Jews first came to what is now called Afghanistan in the seventh or eighth centuries BCE following the first biblical exile at the hands of the Assyrians.

The inhospitable, mountainous country — which has a harsh climate and is populated by fierce indigenous tribes — long had served as a place where empires dumped their dissidents and established colonies.

According to legend, the 10 tribes of northern Israel were dispersed in 722 BCE.

According to several researchers — including Israel’s second president, Yitzhak Ben-Zvi — the Pashtun believe they are descended from the Ten Lost Tribes of Israel, and later were forcibly converted to Islam. The Pashtuns are the main Afghani ethnic group and the main support for the Taliban.

Jewish texts also mention this belief, but there is no conclusive evidence for what happened to the tribes, and they effectively disappeared from history.

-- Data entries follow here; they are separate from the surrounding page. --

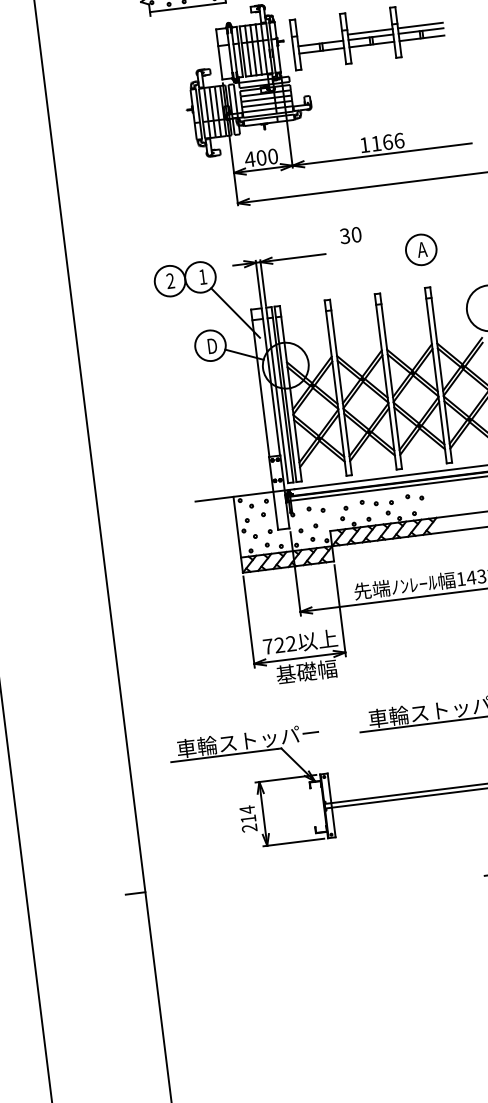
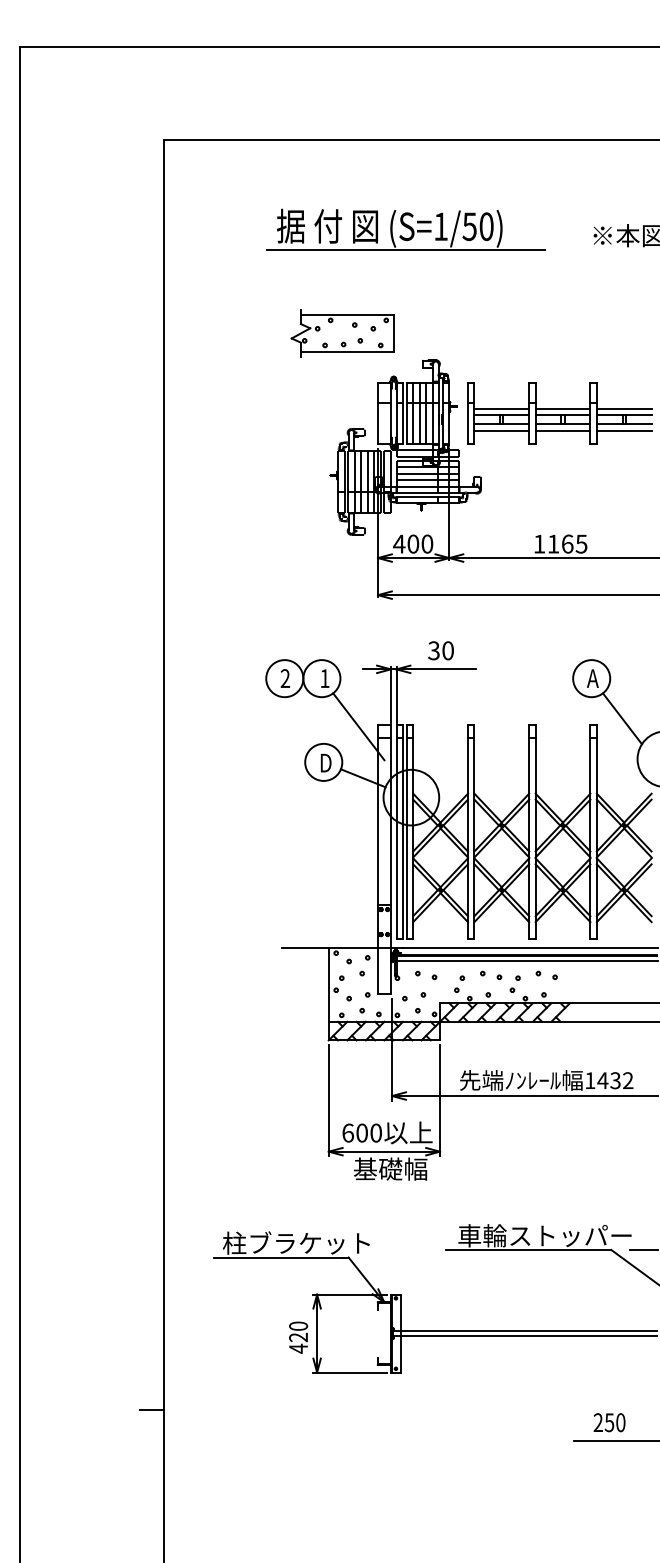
line: (319, 37) -> (501, 408), added
line: (422, 43) -> (623, 430), added
line: (372, 49) -> (562, 430), added
line: (322, 55) -> (501, 430), added
text: (399, 140) -> (581, 543), 1166 -> 1165
text: (350, 235) -> (440, 650), moved
line: (449, 279) -> (621, 718), added
text: (279, 644) -> (361, 1132), 722 -> 600
text: (247, 740) -> (309, 1242), 車輪ストッパー -> 柱ブラケット
text: (248, 819) -> (298, 1337), 214 -> 420

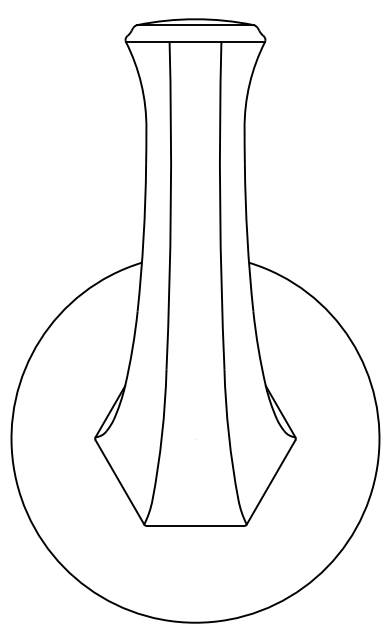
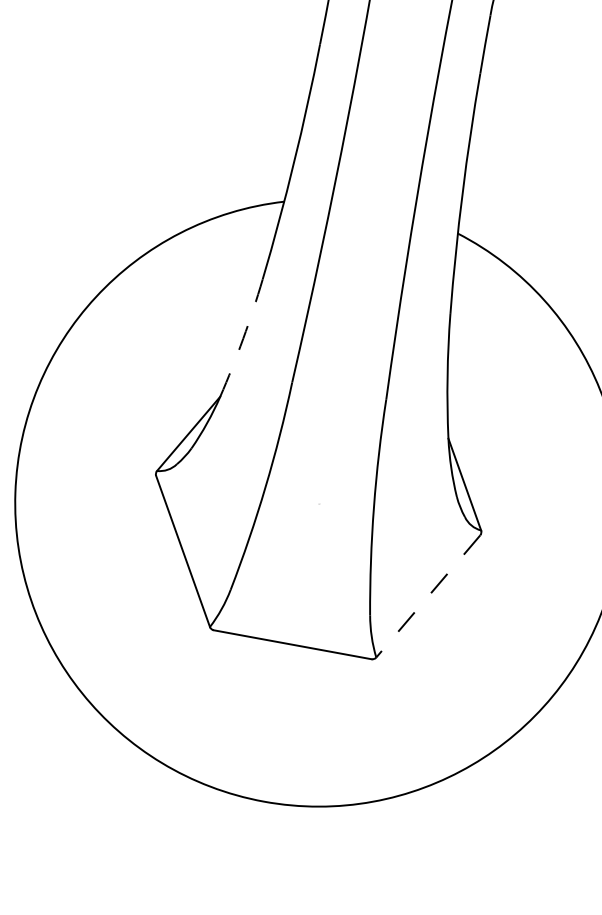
arc: (132, 348) -> (243, 338), solid -> dashed
line: (271, 482) -> (428, 596), solid -> dashed

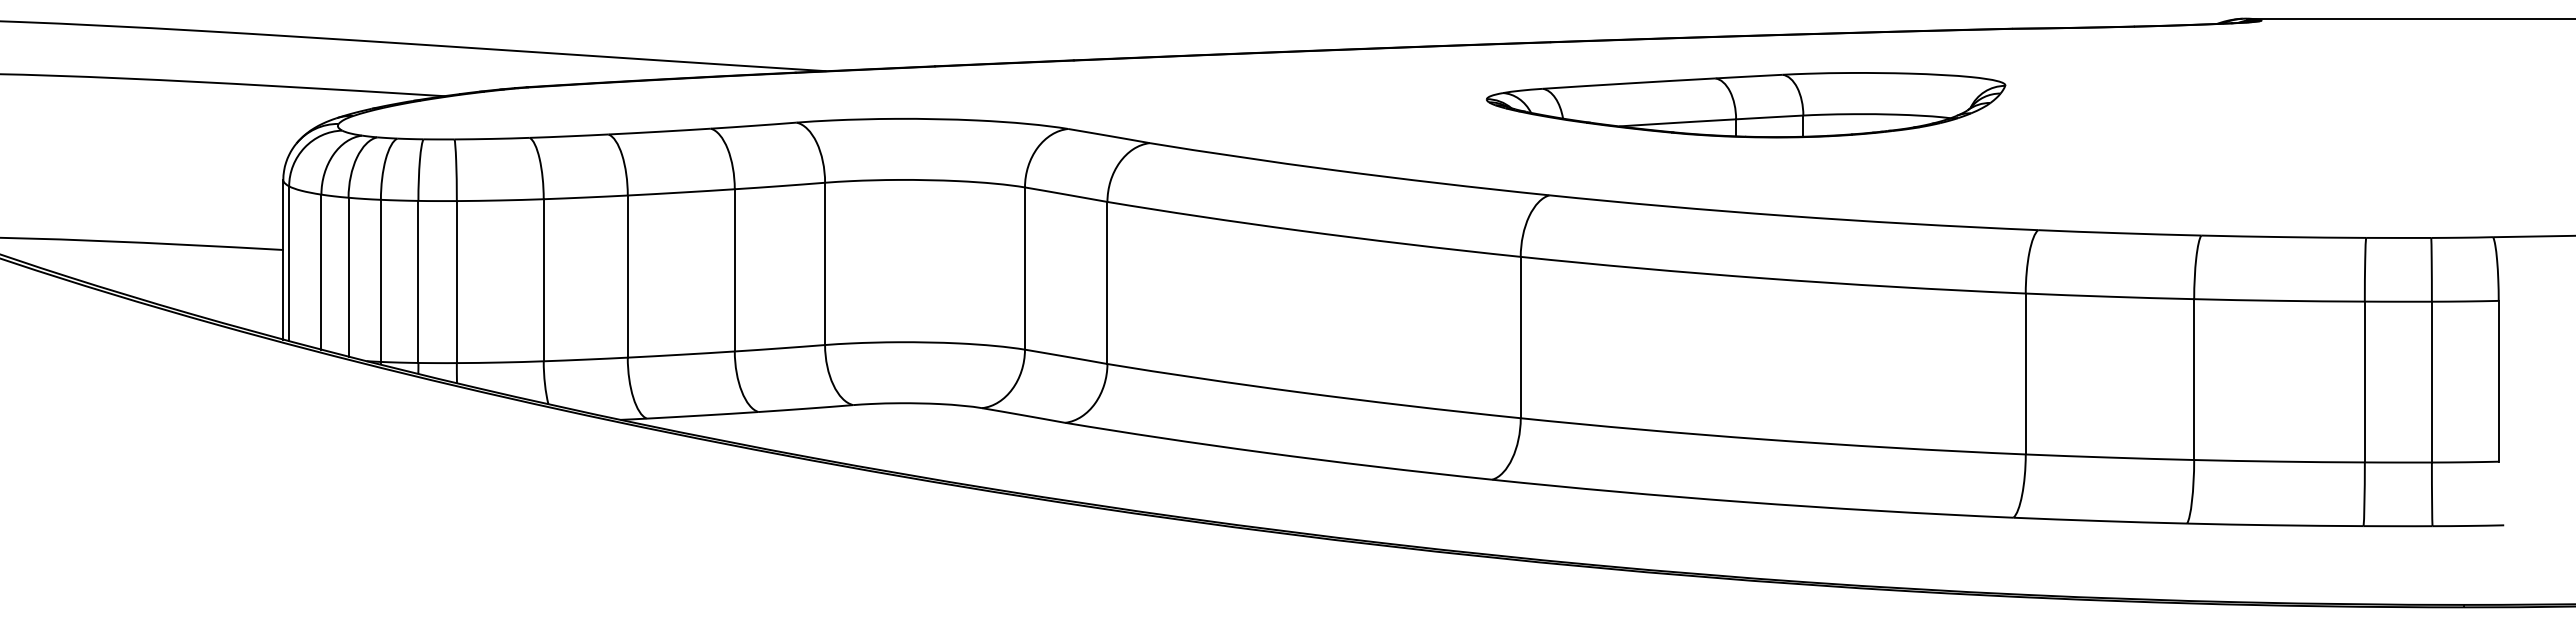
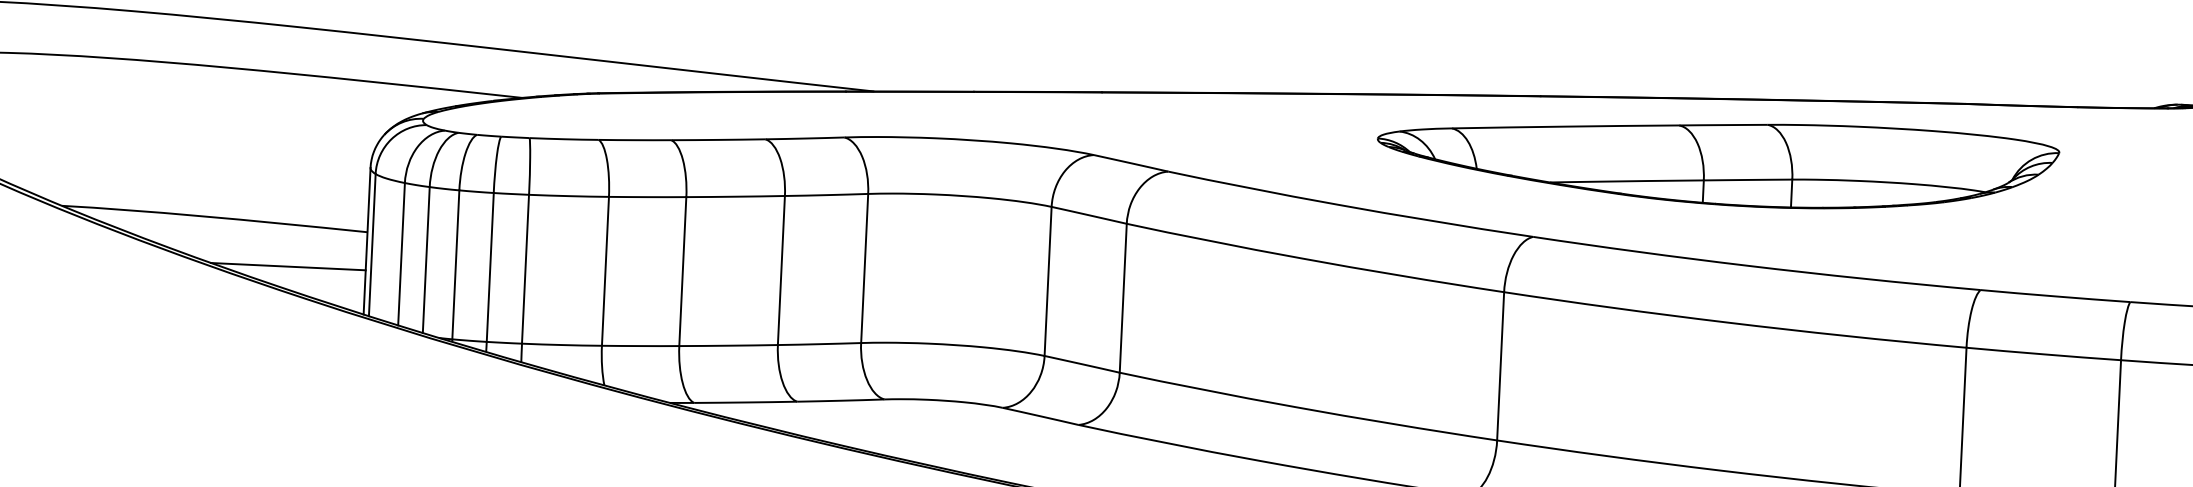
part: (1745, 105) -> (1717, 162), size x1.43
line: (198, 291) -> (287, 266), added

Yet there is a fair amount of support for the Pashtun-Israelite connection, Jerusalem-based researcher Rabbi Eliyahu Avihail told JTA.

Dozens of Pashtun names and customs sound Jewish, from the Pashtun tribe names of Asheri and Naftali to the Pashtun custom of a wedding chupah to the circumcising of sons on the eighth day after their birth.

Several years ago Avihail published a book on the issue in Hebrew, “The Ten Tribes of Israel,” which recently was translated into English.

If his thesis is true, the Taliban — who are seen as anti-Semitic and anti-Israel — would be descended from the lost Hebrew tribes.

“It is very unpleasant, but what can we do?” Avihail says.

Other researchers are less sure. Rashid Kaplanov, a leading Moscow-based researcher of Jewish history, calls the Lost Tribe theory a legend, no matter what the Pashtuns may believe.

The history of proven Jewish life in Afghanistan is easier to document.

In the sixth century BCE, Persian Jews who came to this remote part of the Persian empire as exiles, military mercenaries, agricultural colonists or traders enjoyed relative tolerance.

In the common era, that migration picked up steam.

“It is clear that over the centuries lots of Persian Jews came to this territory fleeing the Islamization of the former Persian Empire, which started with the Arab-Muslim conquest” in the seventh and eight centuries, says Alexej Kornilov, a Moscow-based researcher in the history of Persian Jewry with the Russian Academy of Sciences.

This wave of refugees, according to Kornilov, included Jews forcibly converted to Islam who sought a refuge where they could return to Judaism without fear of persecution.

The last mass immigration was in 1839, when thousands of Persian Jews fleeing forceful conversion in the nearby Persian city of Meshed settled in Afghanistan.

At the time, Afghanistan’s Jewish community numbered roughly 40,000, most of whom traded in skins, carpets and antiquities.

The decline came in the 1870s, when a number of anti-Jewish measures triggered a mass exodus to Central Asia, Persia and Palestine, eventually reducing the number of Jews in Afghanistan to roughly 5,000 by 1948.

Nearly all the community made aliyah after the creation of the State of Israel in 1948. According to published figures, only 100 to 200 Jews remained in Afghanistan by the mid-1990s.

One of the last Jewish communities in Afghanistan was in the northern city of Mazar-i-sharif, currently the scene of fierce battles between the Pashtun-based Taliban and the Northern Alliance, which is made up mainly of ethnic Tajiks and supported by the United States.

Now, reportedly, only two Jews remain.

In Israel, meanwhile, the number of Jews of Afghani descent is roughly 10,000.